L’ensemble de la pièce est véritablement porté par le jeu des acteurs Gabriel Arcand et Marie-Eve Pelletier. La présence scénique du premier, remarquable, est si intense et enveloppante qu’elle éclipse parfois sa compagne dont le jeu manque à certains moments de justesse, laissant deviner au spectateur averti les indications du metteur en scène. Le duo réussit à entraîner le public dans le passé chargé de malaises et d’émotions contradictoires des personnages en ne tombant pas dans le mélodrame. Il n’en faut pas plus pour que l’esprit du spectateur revisite tout au long de la pièce les nuances floues qui définissent la victime et le bourreau, sans arriver à déterminer qui joue quel rôle.

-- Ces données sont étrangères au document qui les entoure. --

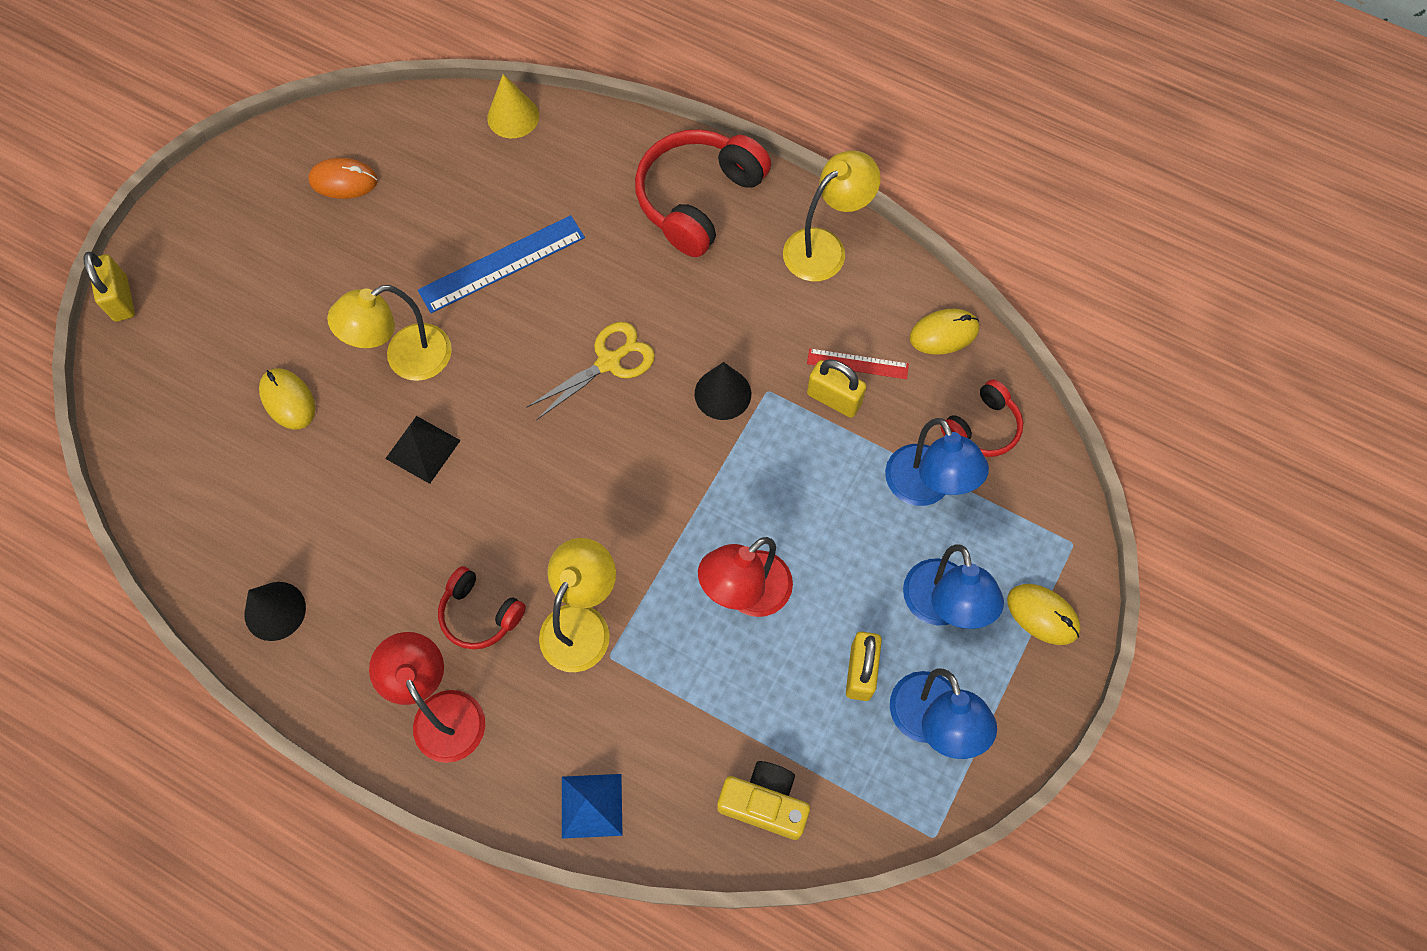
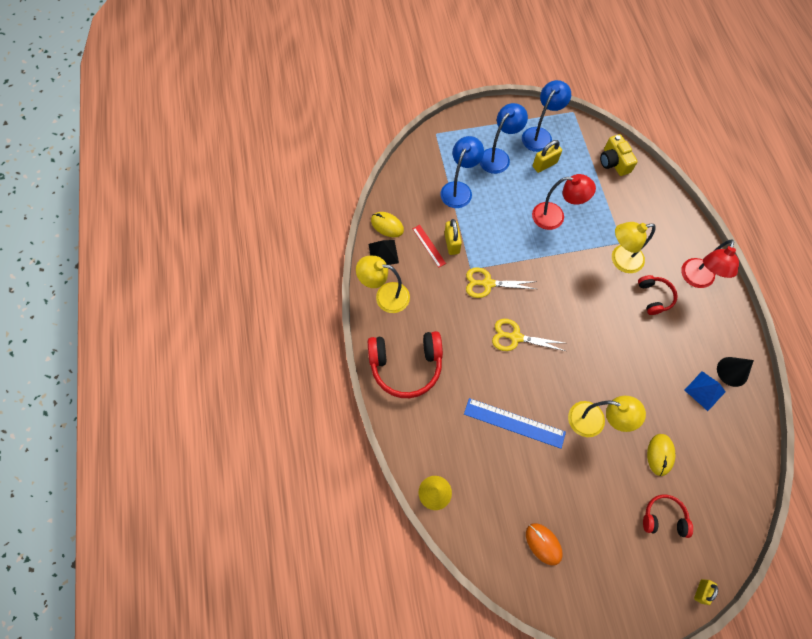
camera: 130 degrees left, 0 degrees up
(121, 299) = (701, 591): yellow padlock -> yellow padlock, size x0.66
(423, 449) = (621, 376): black pyramid -> black pyramid (383, 253)
(592, 805) = (670, 209): blue pyramid -> blue pyramid (704, 390)
(723, 393) = (487, 283): black cone -> yellow scissors
(982, 427) = (416, 187): red headphones -> red headphones (663, 517)
(1043, 615) = (471, 127): yellow mouse -> none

Côté scénographique, le décor réaliste d’une salle d’employés garnie de déchets de toutes sortes apparaît comme la métaphore des âmes des personnages, assombries par les résidus des erreurs et de la douleur. La présence de néons dans le décor appuie l’aspect glauque de la situation.

Le dialogue tenant lieu d’action vaut la peine d’être entendu jusqu’à la dernière minute où l’arrivée d’un troisième protagoniste brouille une nouvelle fois les cartes.